Tuesday, April 12, 2016

Computer Architecture

Struct and unions in C
- union is a user defined data type to store values of different data types in same memory location.

MESI v MoESI
- O-owner helps to reduce memory accesses because one cache contains the most recent data and all other caches can take data from it.


How to swap two bits in an integer         
- using xor


How to reverse bits in a X bit number
- lookup table of reversed indexing bits
- continues OR operation with half the bits swapped


why is branch delay slot necessary
- a delay slot is an instruction slot which gets executed without the effects of preceding instructions.
- The point of delay slot specifically is to execute an instruction that has already made it through part of pipeline and is now in slot that would otherwise just have to be thrown away.

what happens if you forward data to execute stage rather than decode stage
- will not have to stall the pipeline and next instruction can receive the data just before execution.

4 way set associative vs 16 way set associative. What will consume more power and what will be slower
- fewer the total no. of sets you need to search through, the less overall hardware is needed.
- simultaneouly allowing N cache lines per slot for N way set associate cache reduces the misses.
- so for 16 way set associate cache will use more hardware for comparison and thus more power for same total size of cache as compares to 4 way set associate cache.
- but 16 way set associate cache has fewer collisions as there are now more slots to pick from.

architectural reg file vs physical reg file.
- the architected registers and rename registers can be pooled together to form a single physical reg file.s


OoO execution and in order and the differences of that
Topology if one of the input is faster than other.
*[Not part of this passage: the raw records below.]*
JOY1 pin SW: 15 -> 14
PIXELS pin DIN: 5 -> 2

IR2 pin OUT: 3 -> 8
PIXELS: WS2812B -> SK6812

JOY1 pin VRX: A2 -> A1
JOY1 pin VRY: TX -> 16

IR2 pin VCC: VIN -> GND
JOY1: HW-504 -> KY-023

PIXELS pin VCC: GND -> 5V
Passgate, CMOS, domino etc

What is the problem with delay slots? - Hard to find independent instructions. If in future pipeline changes, then software will change

what is predicated execution?
- predicated execution avoids branches, and simplifies compiler optimizations by converting a control dependence to a data dependence.
- replaces branch prediction by allowing the CPU to execute all possible branch paths in parallel.

Memory
http://www.barrgroup.com/Embedded-Systems/How-To/Memory-Types-RAM-ROM-Flash


Digital circuit Design

This is the second post of 'Lets's do it' series. It talks about question asked in digital circuit design interview.
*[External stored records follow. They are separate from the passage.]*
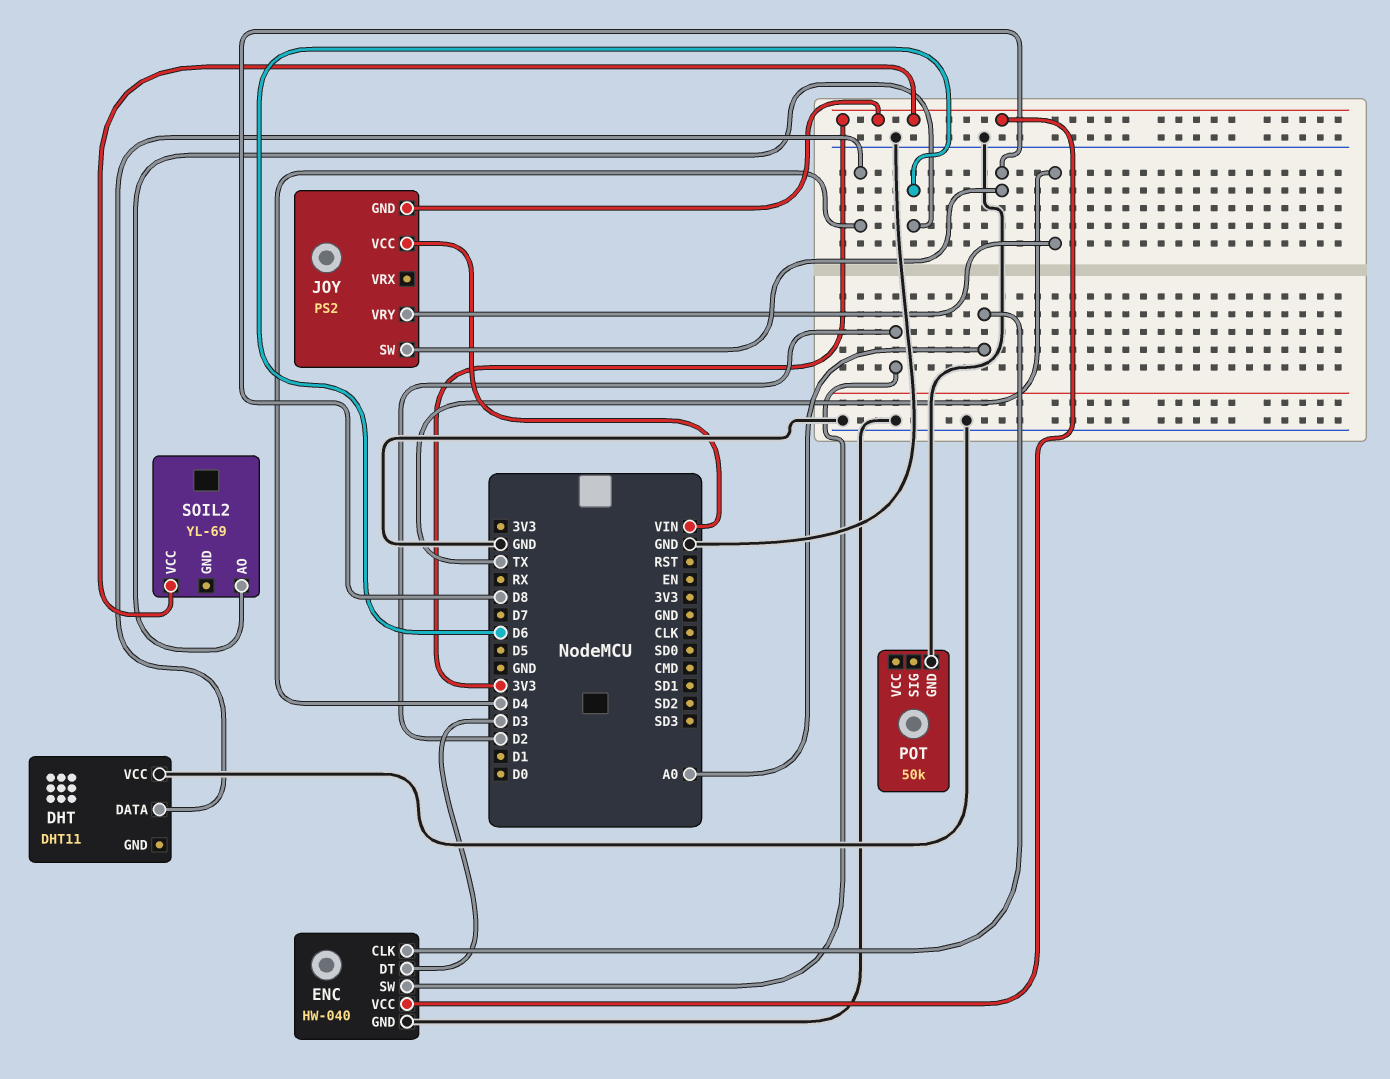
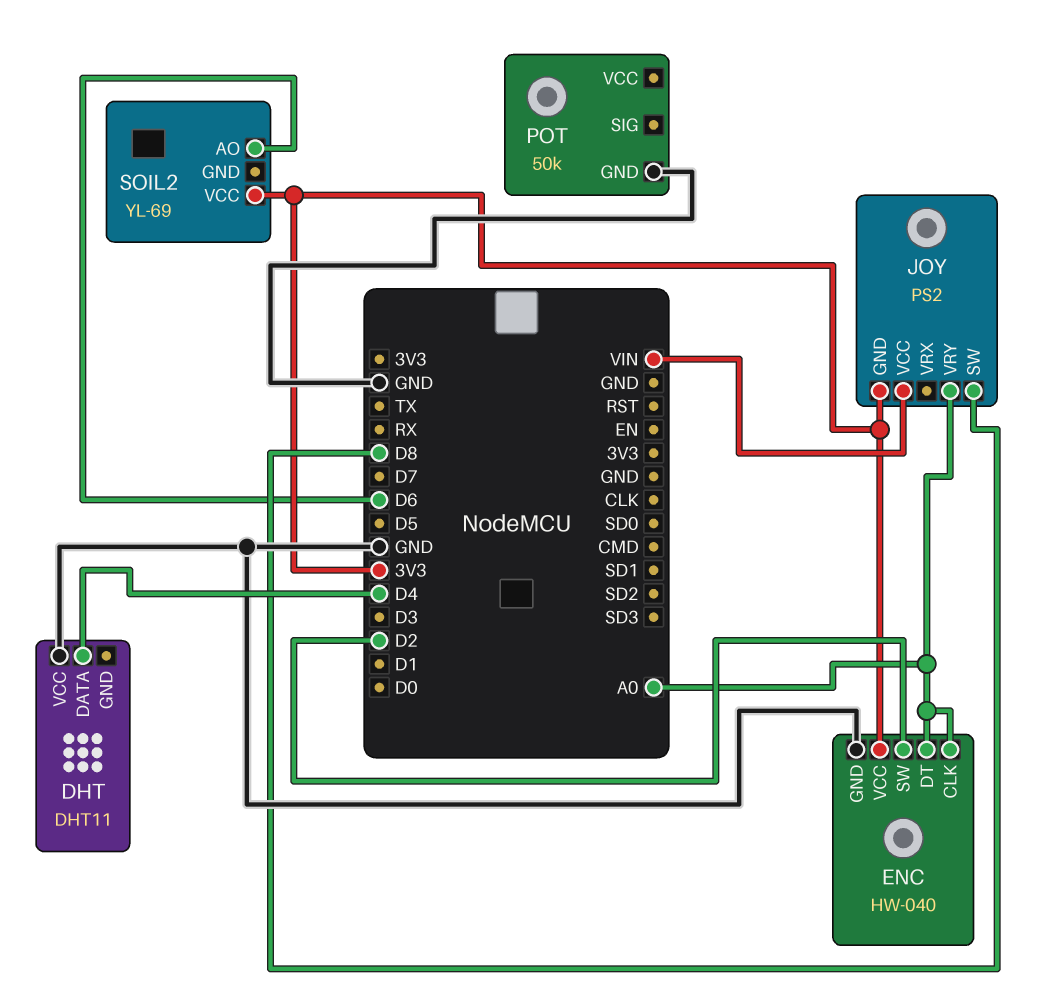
ENC pin DT: D3 -> A0
JOY pin VRY: TX -> A0

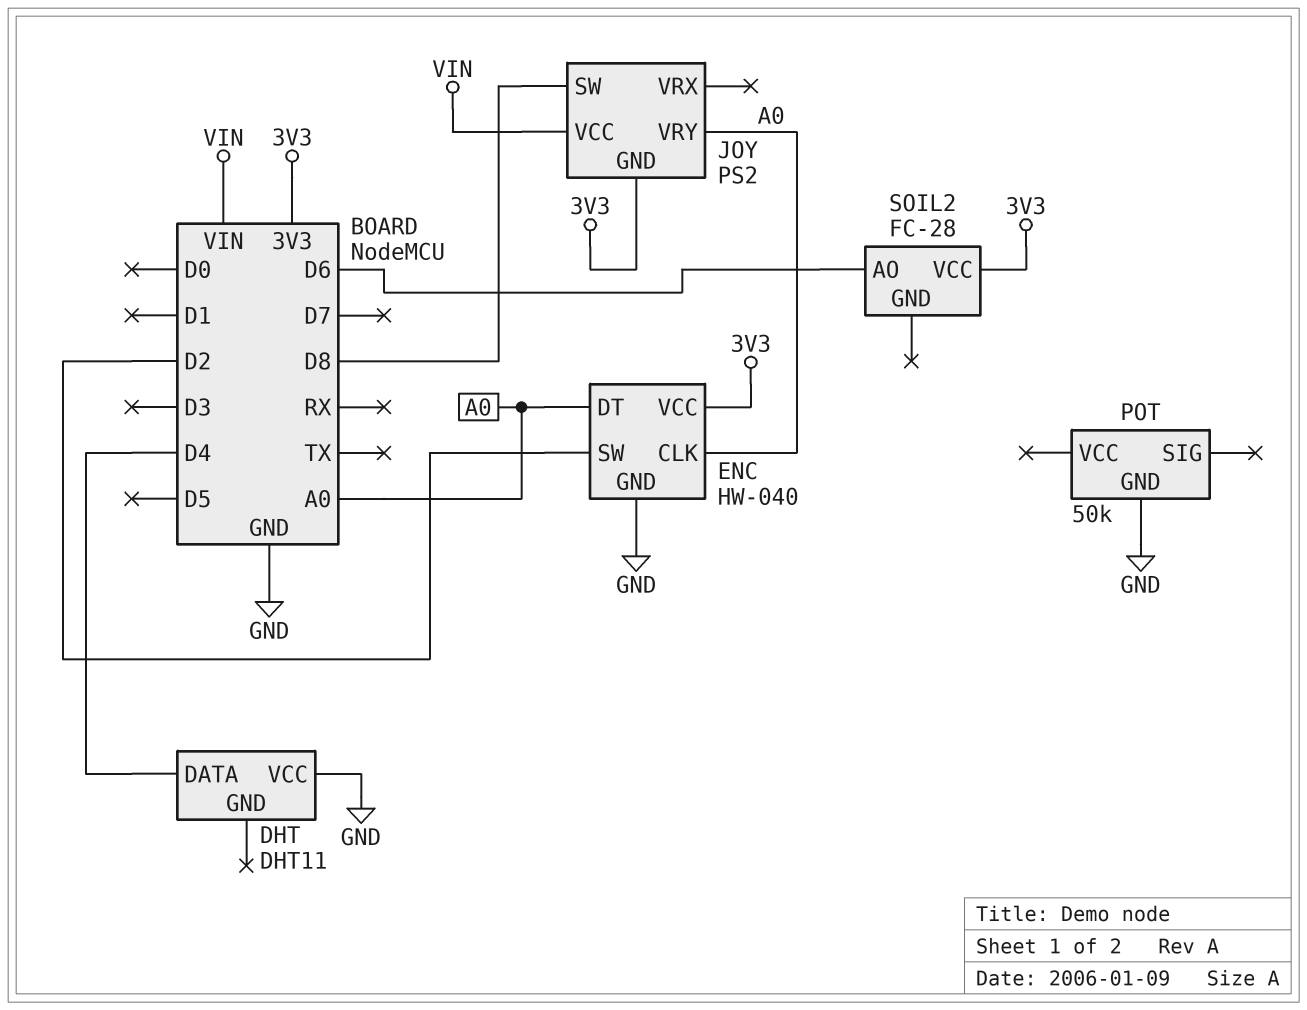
SOIL2: YL-69 -> FC-28

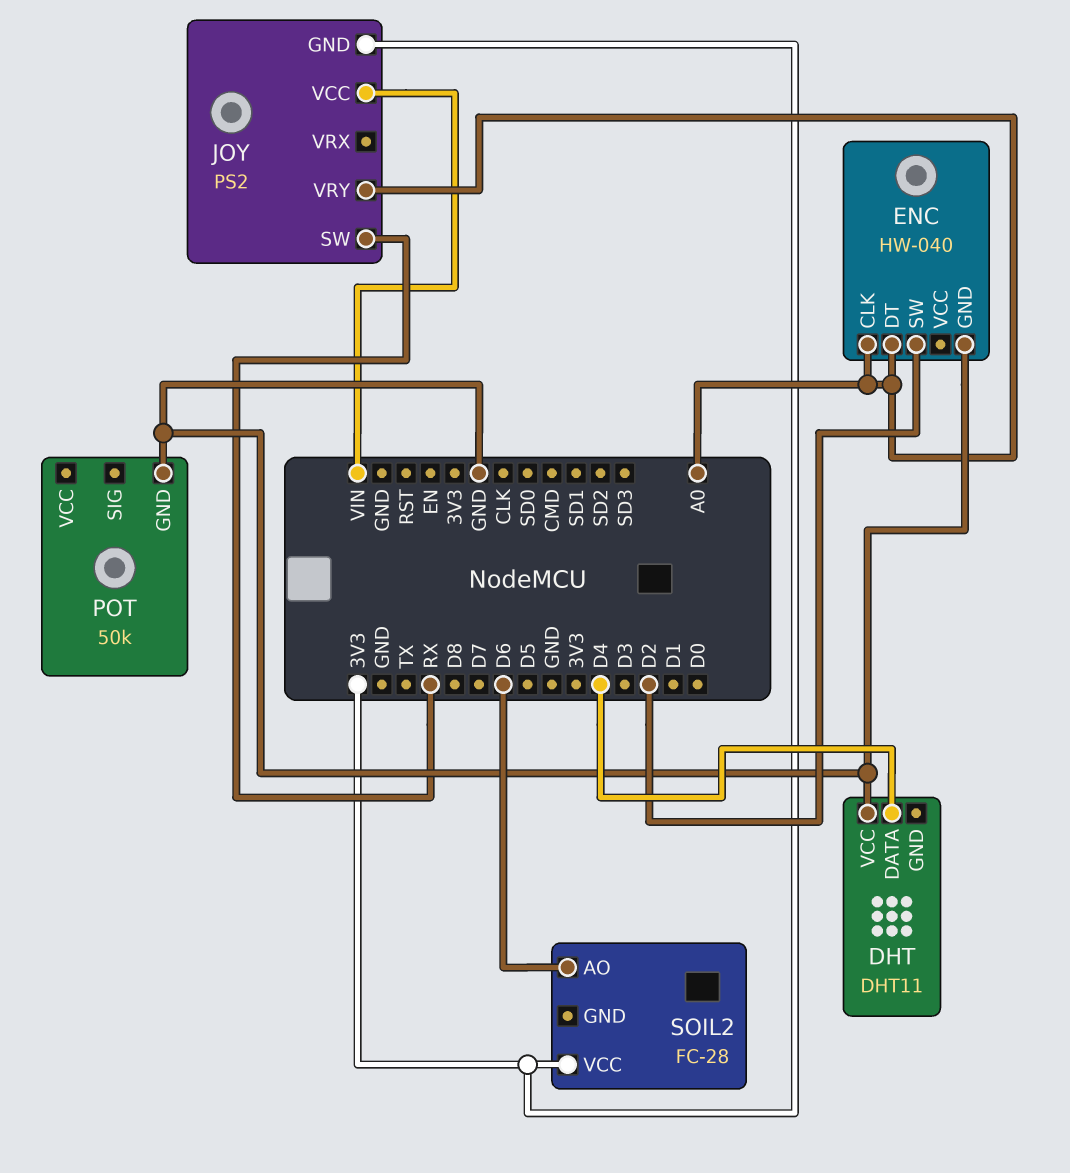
ENC pin VCC: 3V3 -> none
JOY pin SW: D8 -> RX

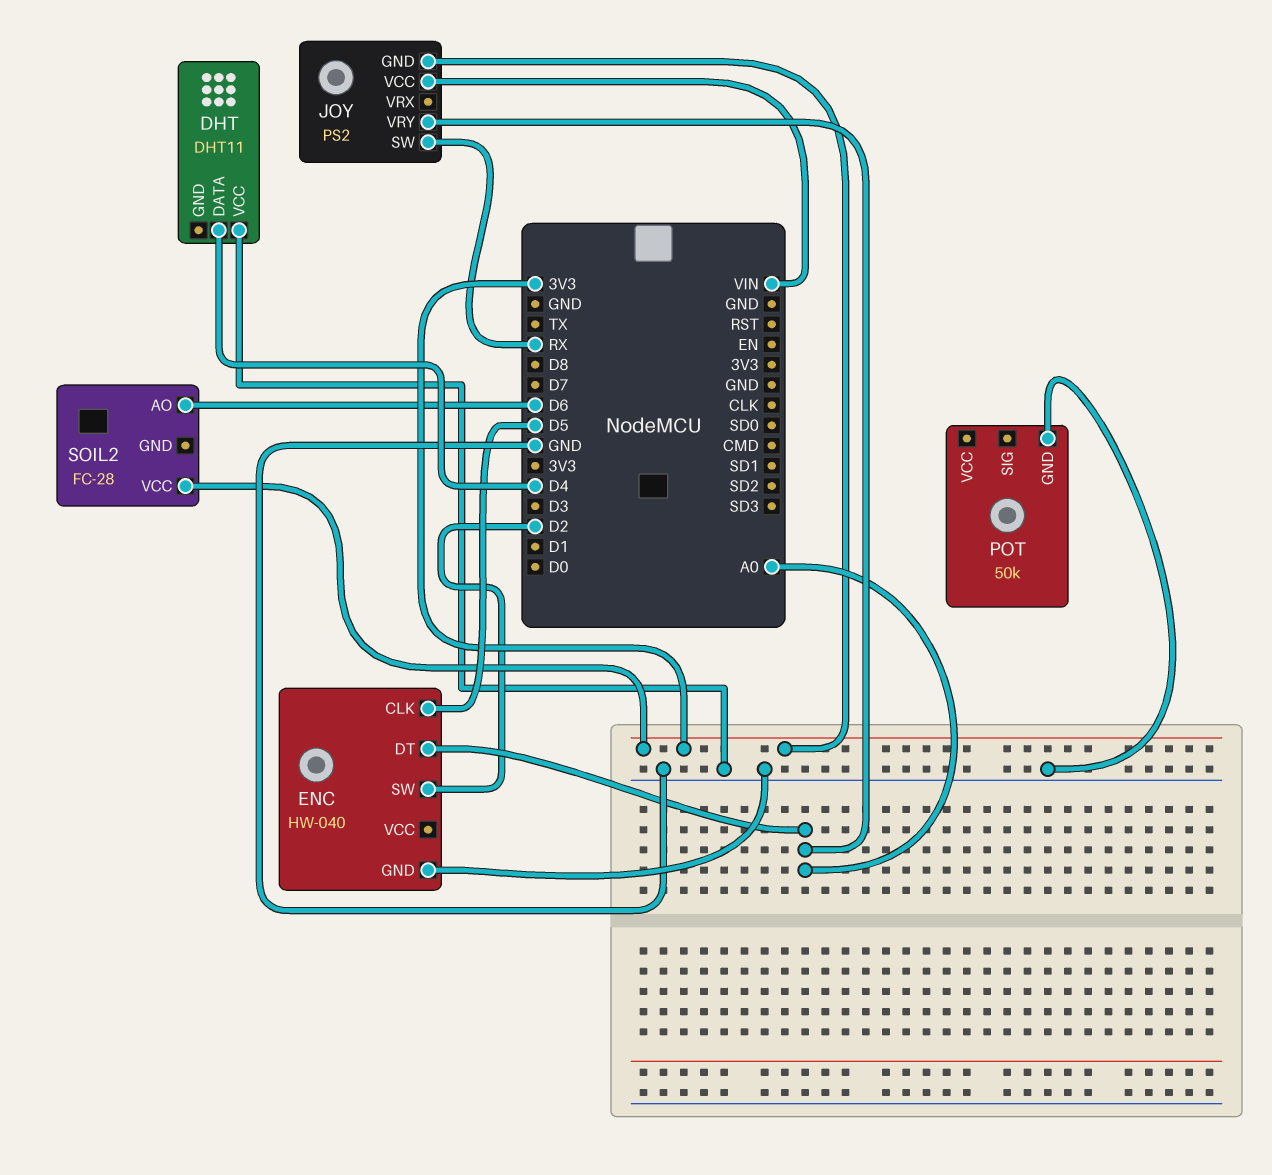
ENC pin CLK: A0 -> D5

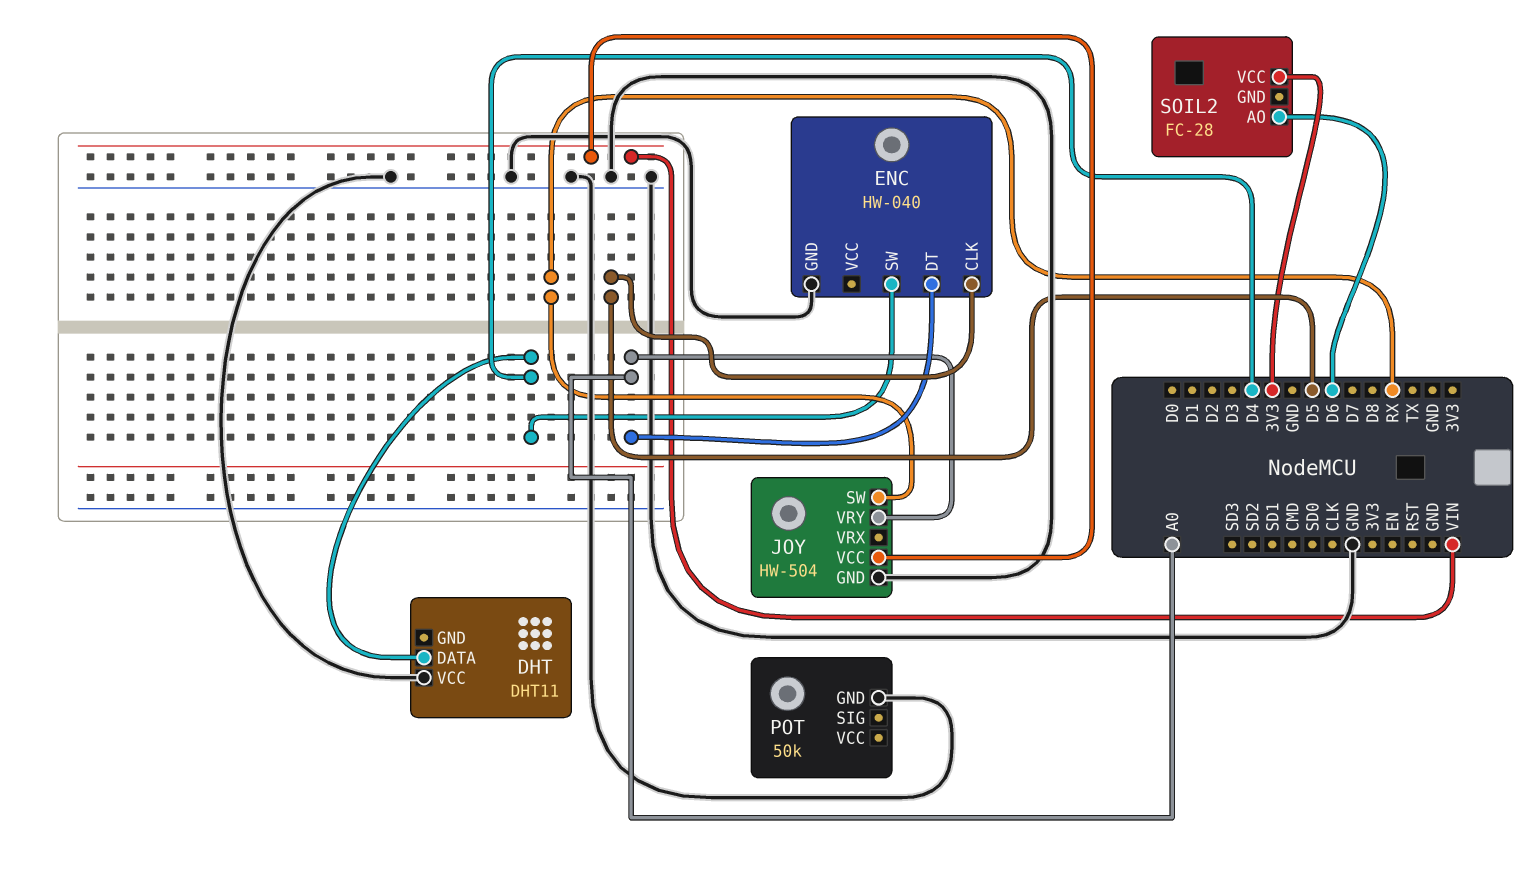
ENC pin SW: D2 -> D4
JOY: PS2 -> HW-504
JOY pin GND: 3V3 -> GND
a reference link for questions - http://www.techinterviews.com/large-list-of-intel-interview-questions

Key difficulty in voltage scaling
- Need to scale voltage for power
- hard since Vth does not scale.

Silicide
- it is a metal - silicon alloy

Power
Ptotal = Pdyn + Pstat
Pdyn = Ptran + Psc ( sc - short circuit)

Ptot = Pdyn + Psc + Pstat
Ptot = CVcc(2)f + VccImax(tr+tf)(1/2)f + VccIleak

Reducing dynamic power
- reduce voltage
- reduce capacitance
- reduce frequency

Reducing short circuit current
- fast rise and fall times on input signals
- - reduce input capacitance
- - insert small buffers to "clean up" slow input signals before sending to large gate
Large output load, doesn't let the output to switch quickly so there is less time for both transistors to be ON at the same time.
High threshold voltage can also help in reducing the short circuit current.

Reducing leakage current
- reduce transistors size
- lower voltage
- increase threshold voltage ( to reduce leakage through gate)
- - high-K dielectric replacing SiO2
- reduce temperature by reducing power by reducing frequency/Area/f/Cap

**Sub-threshold leakage- when transistor is OFF due to Vds, a current flows. It depends on threshold voltage, DIBL. Threshold voltage can be lowered by reducing the Vds or increasing the source voltage or increasing negative potential of bulk. This all reduces the subthreshold leakage.
This leakage increases with temperature because threshold voltage reduces with temperature.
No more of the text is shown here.